Menus Propos
(Mardi 20 Août 1929)
"J’ai pour voisins, pendant les vacances, deux gentils Stéphanois qui sont tout heureux d’avoir laissé un moment la ville et ses fumées pour venir respirer l’air vivifiant de la campagne. Du matin au soir, ils sont en mouvement : courses à bicyclette, excursions dans les bois, promenades le long de la rivière, tout les attire, tout les intéresse ; à ce régime, leurs muscles se fortifient et leurs joues prennent de belles couleurs rosées. Lorsqu’ils sont las, ils viennent parfois s’asseoir près de moi, et nous bavardons : causeries de vacances, sur des sujets légers et aussi peu ennuyeux que possible. D’accord tacite, nous avons banni les formules protocolaires : je tutoie mes petits amis qui, de leur côté, m’abordent sans façon, comme une connaissance très ancienne.

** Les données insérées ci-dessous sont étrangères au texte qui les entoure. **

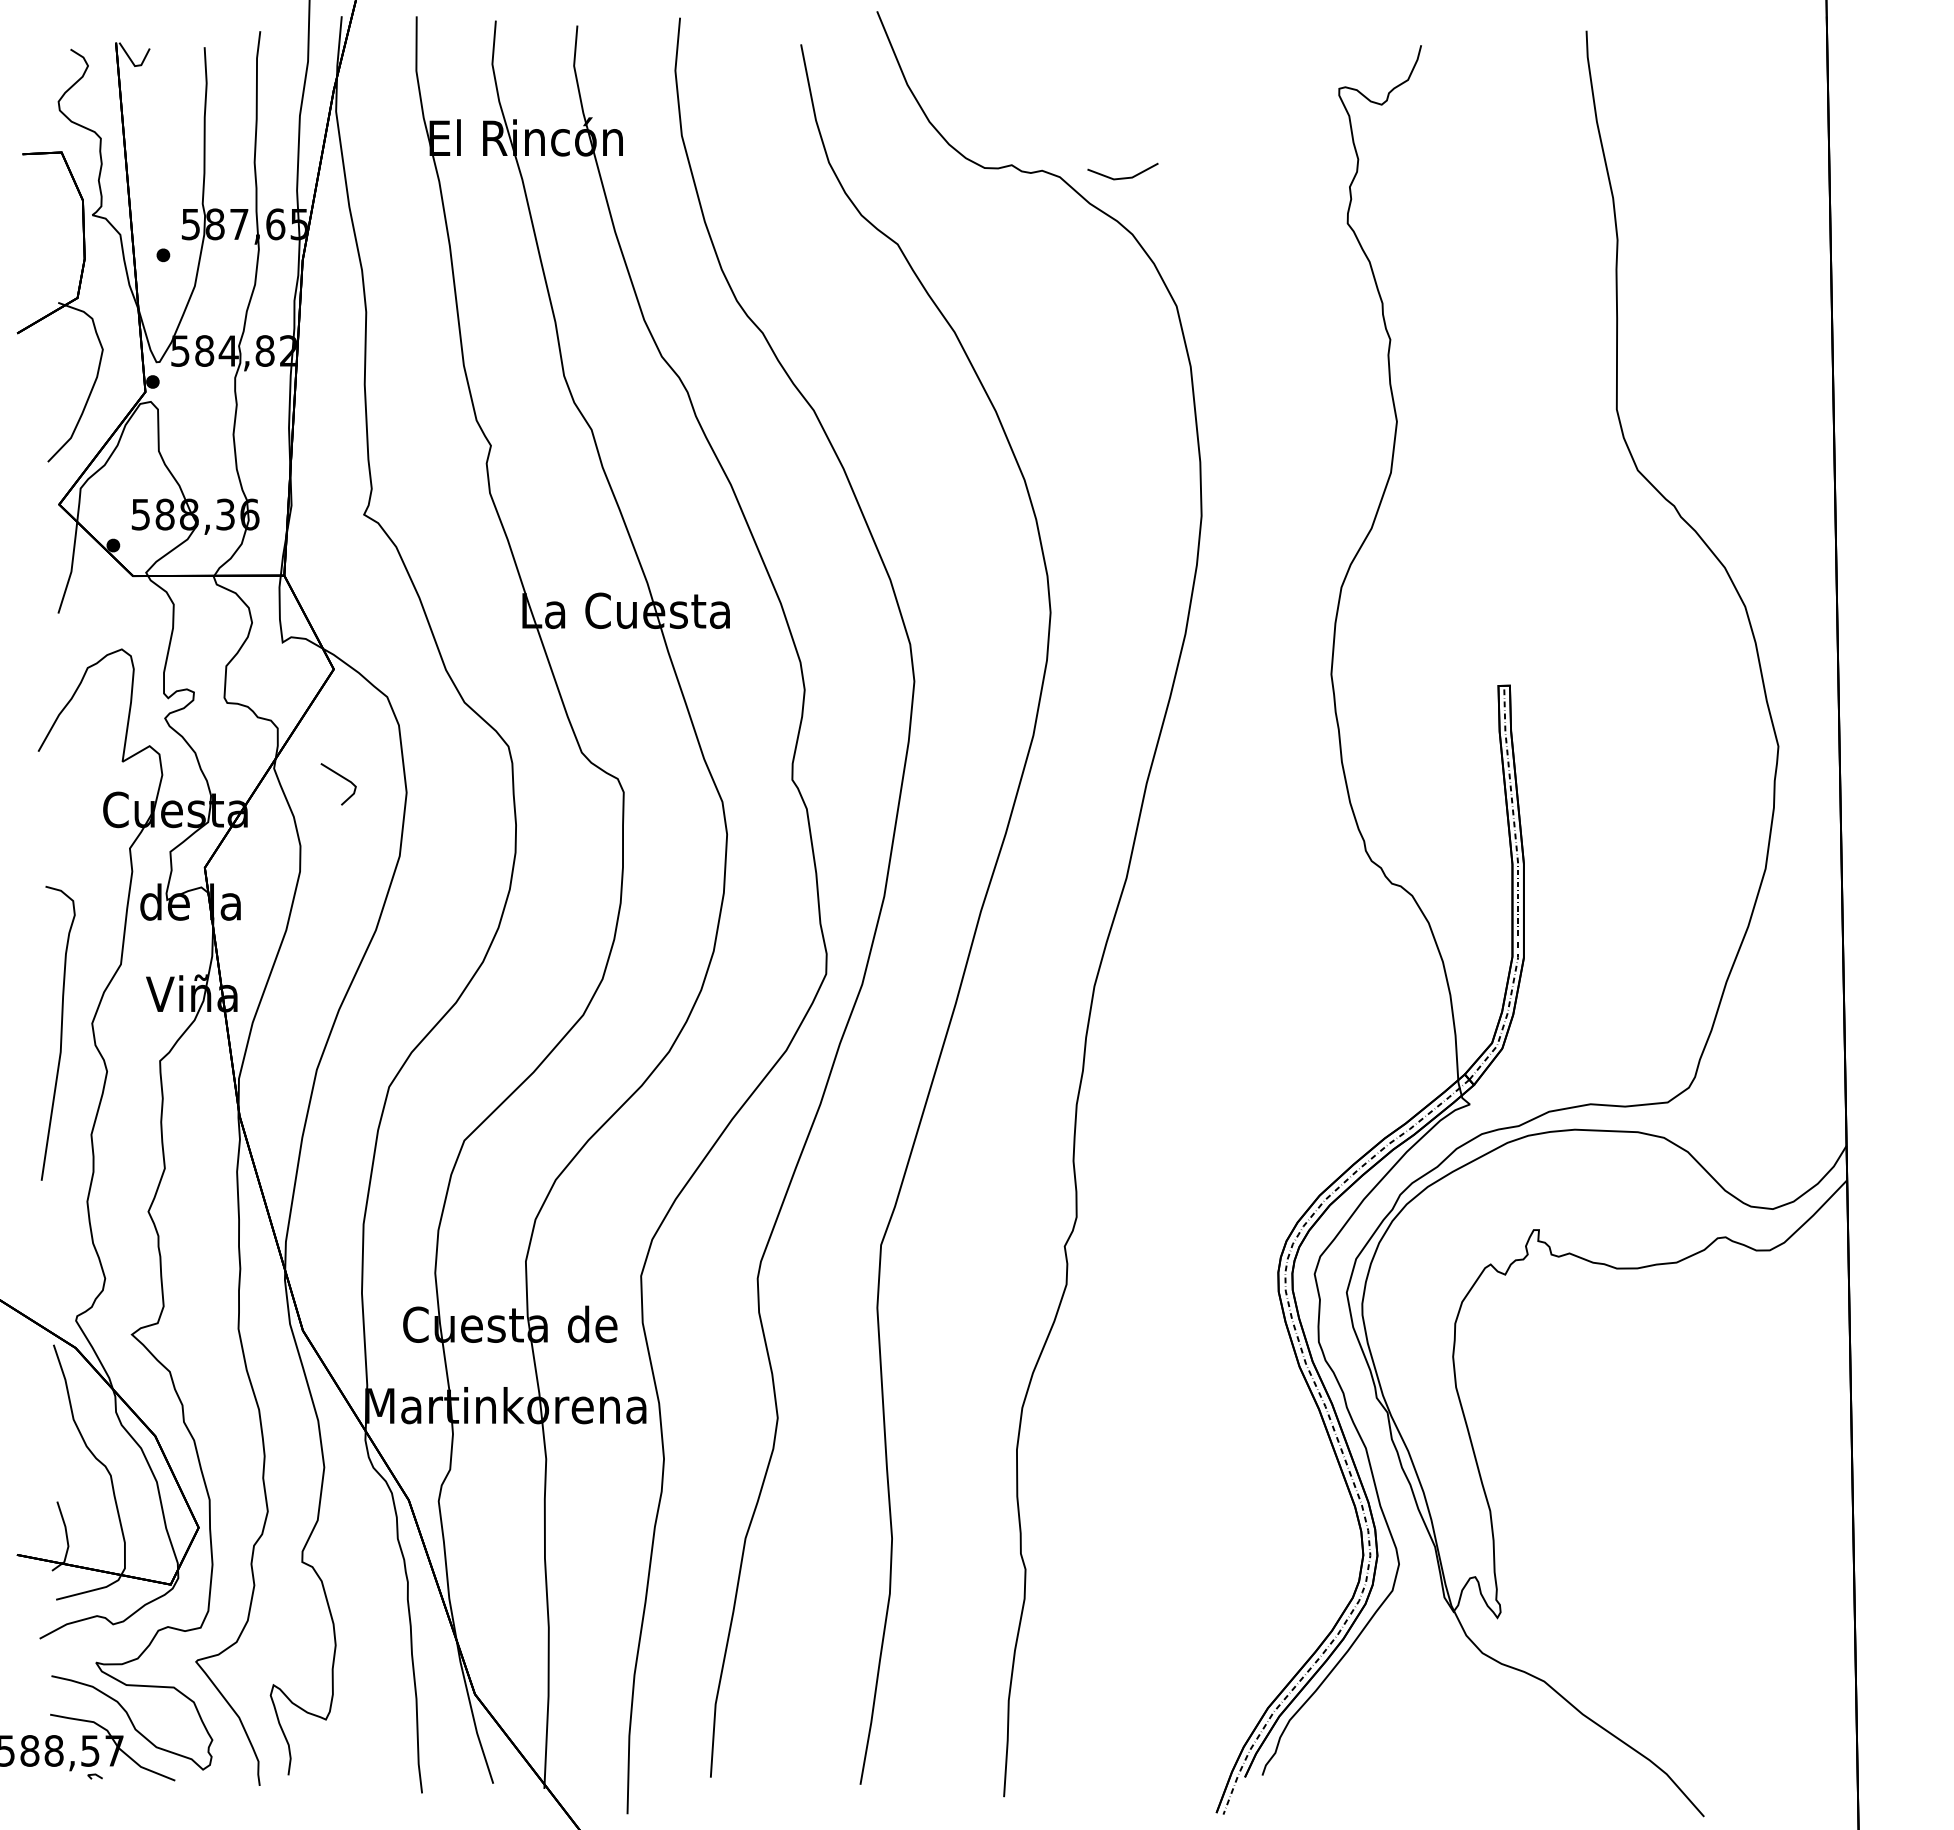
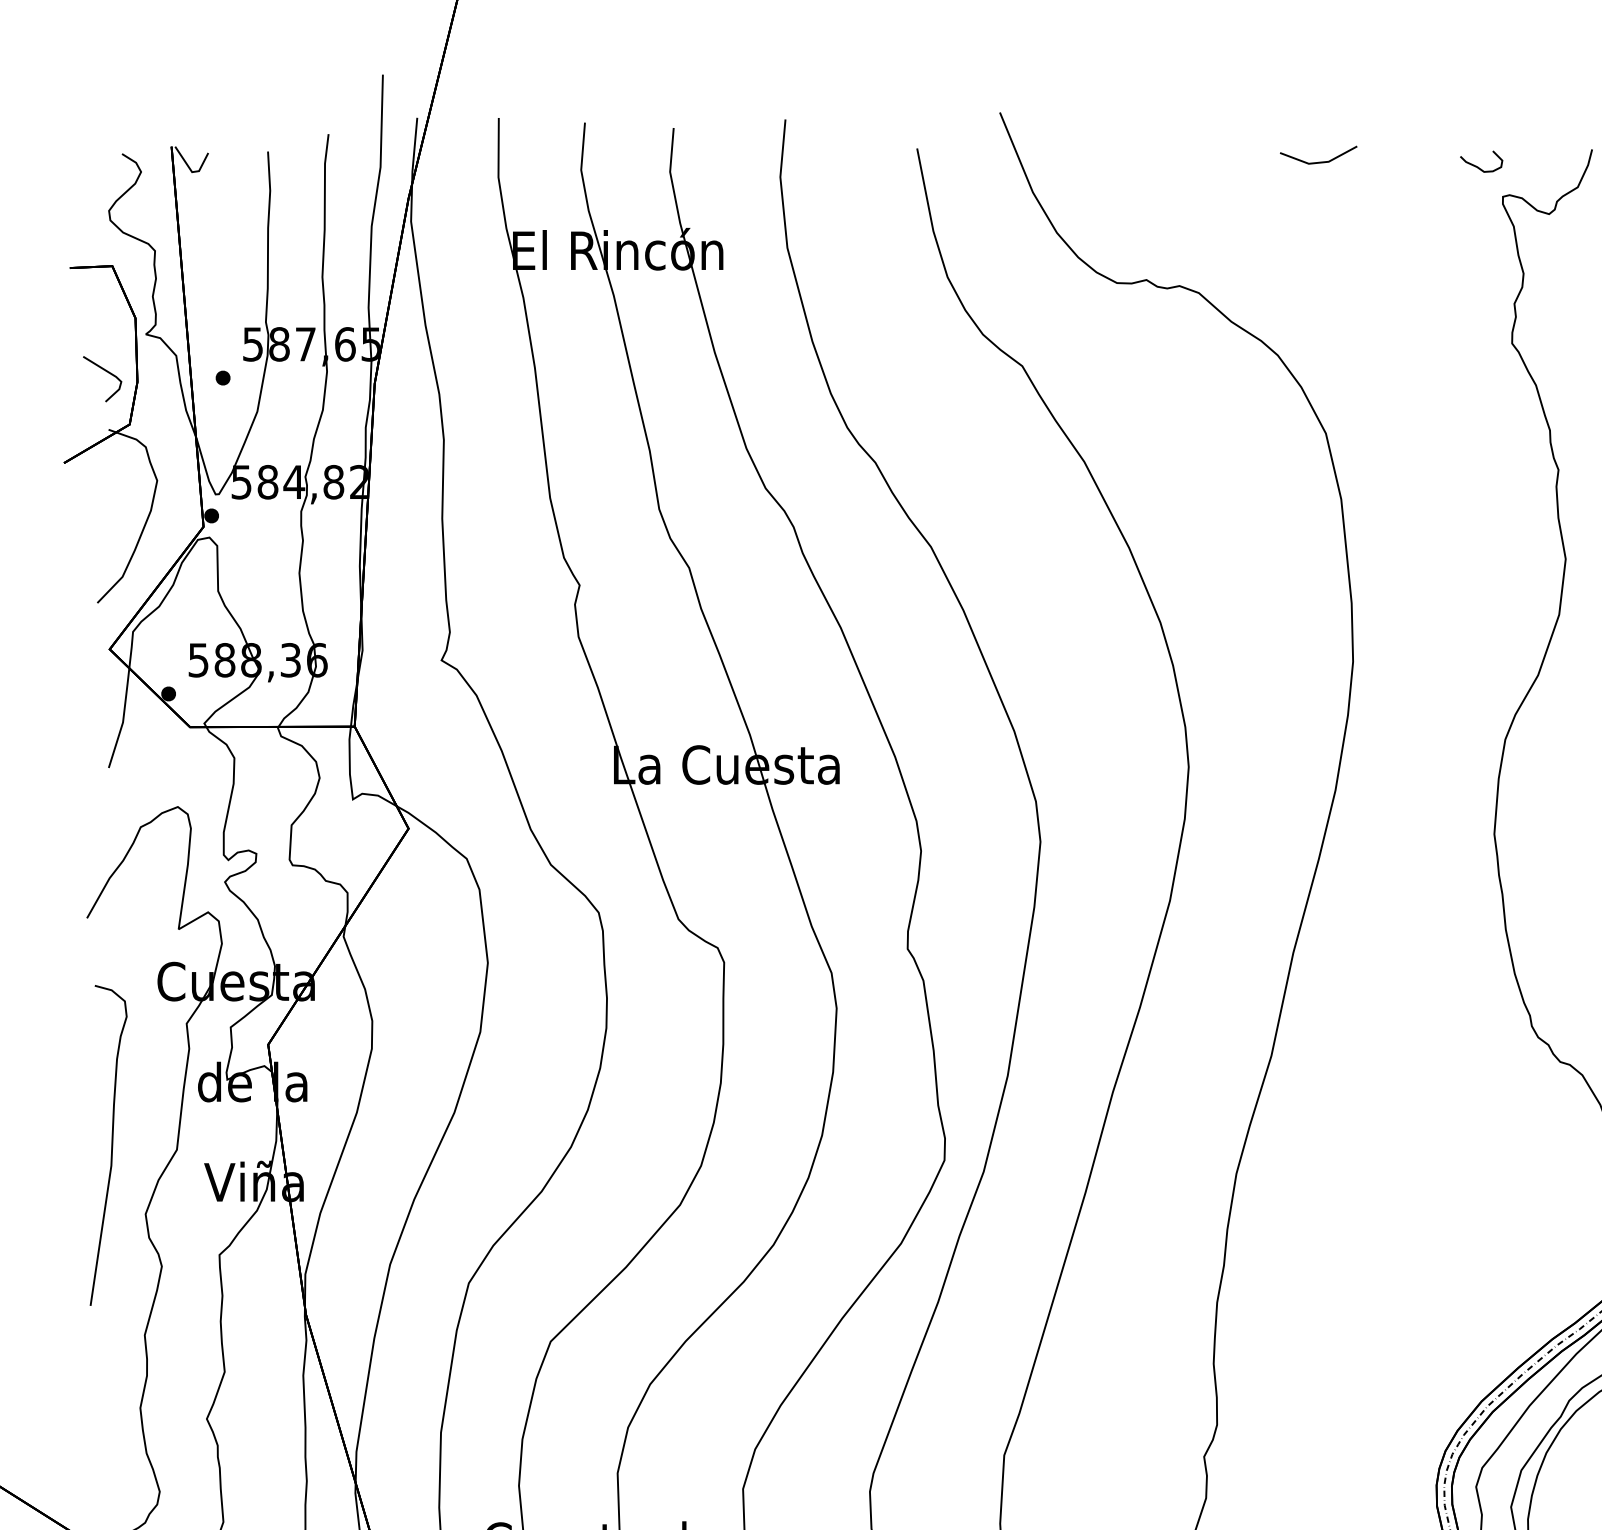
curve: (1316, 60) -> (1478, 166), added
line: (1122, 177) -> (1318, 161), moved
line: (341, 777) -> (105, 371), moved
curve: (60, 1033) -> (111, 1145), moved

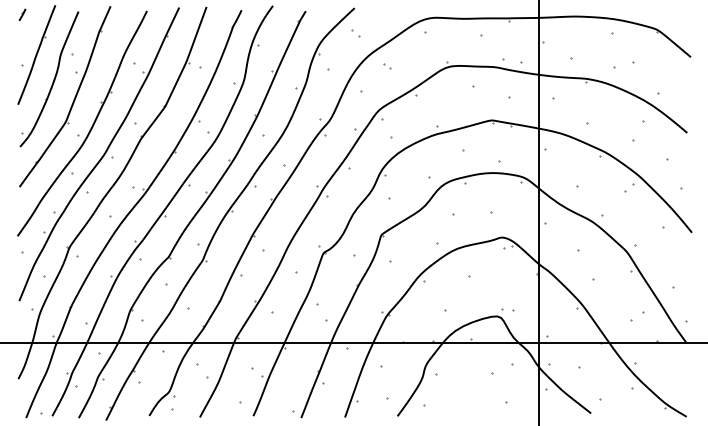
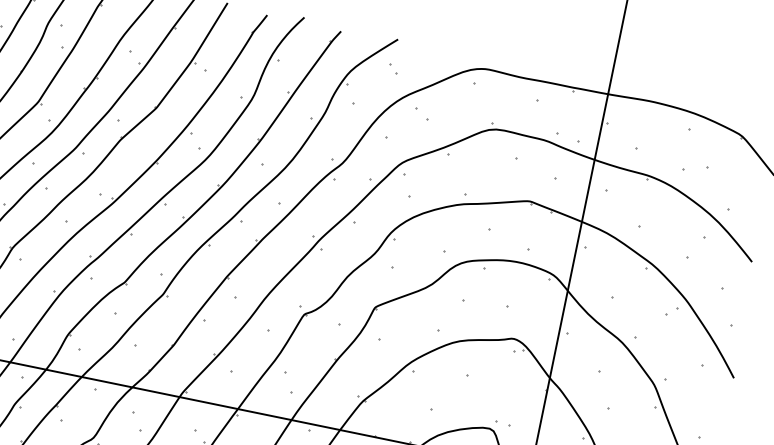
part: (387, 66) -> (422, 114), size x1.6

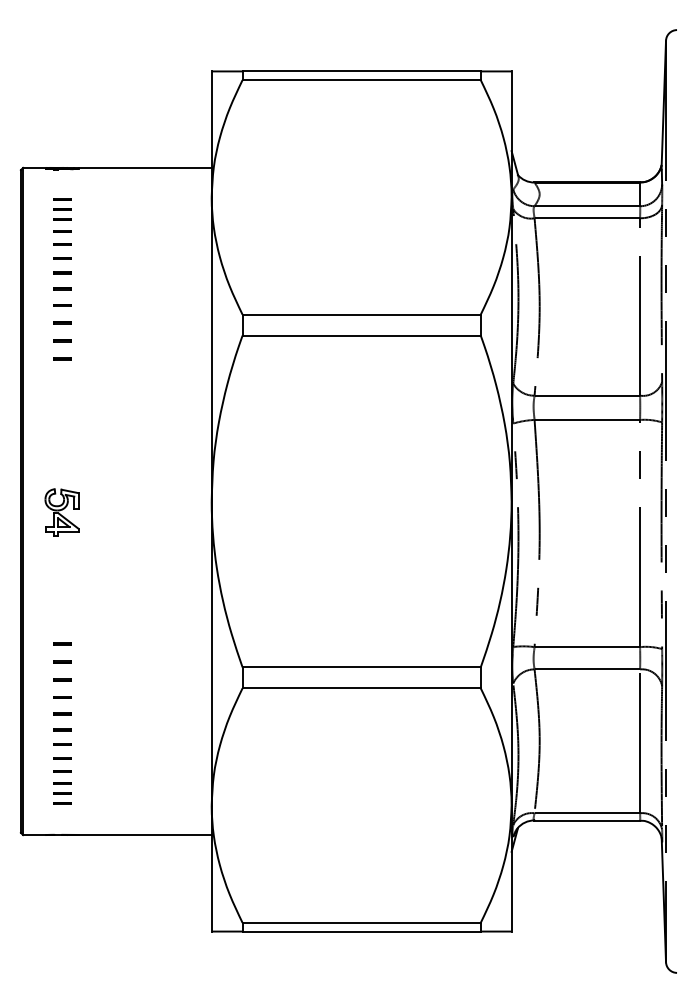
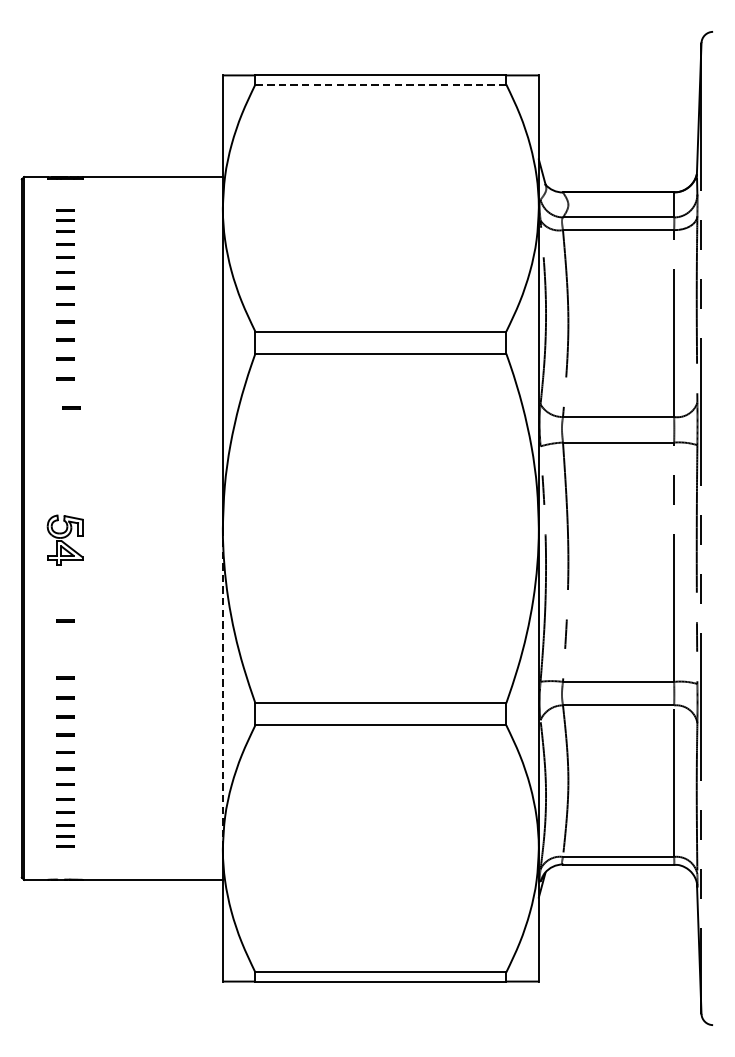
line: (361, 80) -> (380, 84), solid -> dashed
line: (68, 386) -> (71, 407), added
line: (62, 589) -> (65, 621), added
line: (211, 654) -> (222, 689), solid -> dashed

L’autre soir, ils arrivent près du banc où d’habitude nous nous asseyons. Justement, ce jour-là, j’étais resté au jardin où me retenait je ne sais quelle occupation urgente. Je ne pouvais voir mes deus aimable Gagas, mais je les entendais parler. Tout à coup, l’un dit à l’autre : « Tu n’as pas vu le vieux ? Savoir où il est passé ?.. »
Le vieux, c’était moi, à n’en pas douter. Je sentis comme un choc en dedans. Il était donc vrai que j’avais vieilli ; la pente étant presque insensible je ne m’étais pas aperçu que je descendais ; mes amis de Montaud, plus perspicaces que moi-même, m’ont fait apparaître la dure réalité : désormais je ne l’oublierai plus…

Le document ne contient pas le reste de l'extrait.